New Way to be Human

Nov. 18 2004, my Mom was diagnosed with Stage IV Lung Cancer. I started this blog to chronicle her journey. July 19, 2005 she gave her life in the battle. This blog is my place to process through the journey I walked along with her, and now my journey through grief. It's also a place to discuss the effects cancer has on the lives it touches--survivors and caregivers alike. I'm a Navy wife, a Mom, and my mother's daughter now and forever.

Tuesday, June 27, 2006

A Tale of Four Junes....

June of 2003--

I was fresh out of college, engaged, and getting ready for my wedding. I was living with Mom and Dad. Mom and I picked out flowers together at Garden Gate florist. Mom assured me that 'they'd know how to help us.' She was right.

The night before the wedding we had a everyone over to their house for pizza. Mom was in high-gear worrying about entertaining everyone. We stayed up late--Mom, Dad, my brother-in-law, Brad, and his wife, Stacey--and played Trivial pursuit. Mom and Dad got all the sex questions right. Mom got all the sports one... Also most of the rest. Situation normal.

The day of the wedding her best friend came over and did our hair for the ceremony. It might not have been out of a fashion magazine, but it looked nice and got the job done. Mom looked amazing in her beautiful pink, dress. I don't think I ever saw her look more beautiful.

And then the next morning, I went to her house, and hugged her. She loaned us her truck for the honeymoon (it was more dependable than my S-10), and we headed off to start our life together as a married couple.

June of 2004--

Andy had finished Basic Training and A School. We'd lived in Pensacola for only three short months, but something stirred me to go home before moving to Washington. I needed my Mom and Dad. I needed the familiarity of their home. I didn't know why, but I needed to be there.

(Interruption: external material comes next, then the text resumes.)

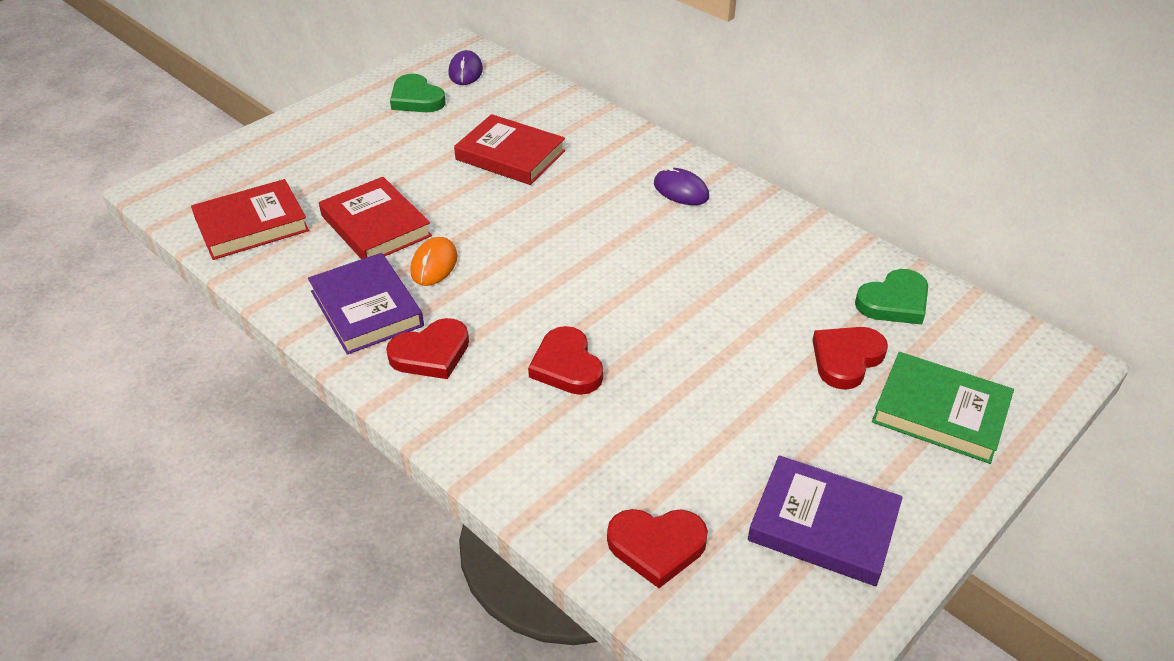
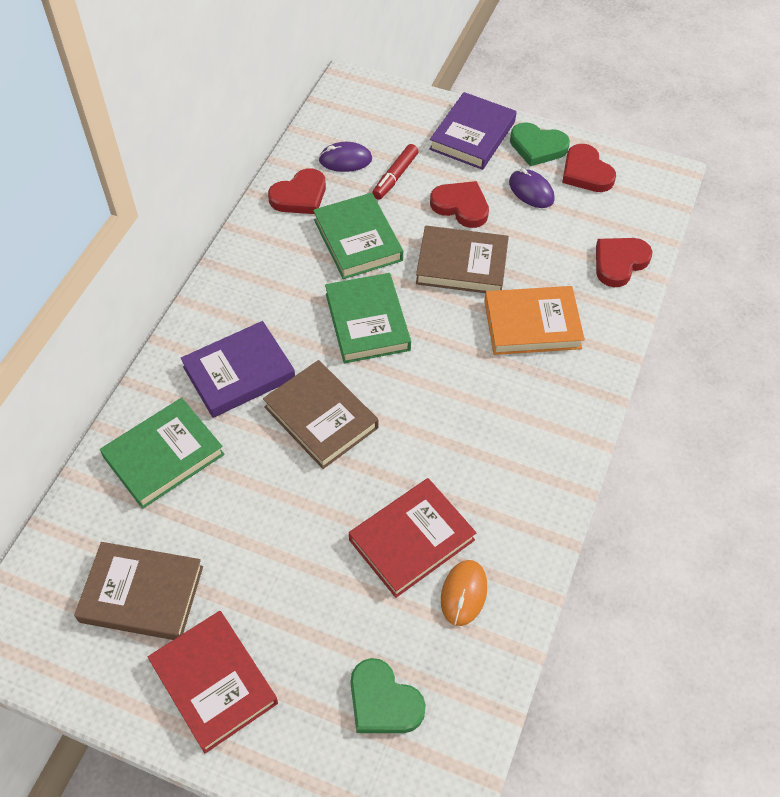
brown book: 0 -> 3
green book: 1 -> 3
orange book: 0 -> 1
red book: 3 -> 2
red marker: 0 -> 1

Father's Day, Andy and I woke up. He was leaving for Washington that day and I was staying behind because I needed to. I indelicately peed on a stick, and found out that I was going to have a baby. I kept it to myself until I could go to the doctor to pee on a more official stick...

Except that there was Mom... and she kept asking when I Was going to make her a Grandma... And I just HAD to at least hint.

She caught on quick and was elated--but cautious--taking cues from me.... I chided myself for giving in so easily, but it was wonderful to share the secret with my Mom.

I went to the doctor and tested really, truly pregnant, ran to the mall, and picked up the "Grandmother" figurine made by Willow Tree. Then I rushed home and gave it to her. She exploded with joy. She ran around for days smiling, bouncing, giggling. She was giddy in a way I'd never seen her before.

She also yelled at me for having taken on some Republican leanings--JUST SOME! (Don't worry, I've come to my senses a bit!).

June of 2005

Again, I needed to be home. My Mom needed me. These were the last days of her life. She sat in her chair, and I sat in mine, and she just revelled in being awake--in smelling the air. She watched Carolyn, and cried because she didn't have the strength to hold her. She ooed and ahhed over all of her outfits.

She told me stories about when she was young--she knew it was time to pass on the history.

Some of her last really Mom-like days were in June of last year.

June of 2006

My Mom is gone. My daughter is turning quickly into a little girl. And I... I barely resemble the Val of four years ago. This Val is sadder, more compassionate, more serious, more adult, more somber.... But I like her better. (She still has plenty of childlikeness--Mom wouldn't have had it any other way).

Four Junes... Three years...

So very much happened.

3 Comments:

  • At 6:10 AM, Anonymous Anonymous said…

    Hey sweetie...I often feel the same way. It's hard to believe that three summers ago, I had jsut graduated college and was so freakin' idealistic. SO much has happened since then. I'm glad to see that you're able to put things in perspective though...

    love,
    Amanda (formerly of "Cancer. It's not just an astrological sign anymore.")

     
  • At 9:15 AM, Blogger One Scrappy Gal said…

    Oh my...

    This is very powerful.

    I don't know you...but reading this... wow... I'm crying.

    I need to call my mom.

     
  • At 2:31 PM, Blogger Beverly said…

    I have read your blog for a while now...I think since before your dear mother died. I am so sorry that your little girl didn't get to know her grandmother, but you can tell her wonderful things.

    I'm getting to be a grandmother for the first time, and I can hardly wait to hold that baby and love her parents and watch her grow.

    I pray that you, Val, will continue to grow and develop into the mom that God wants you to be. Life throws us ugly curves, but He is there to help us. Please don't think me preachy. I lost my husband in a terrible accident four years ago, and my children and I are not the same people today that we were then.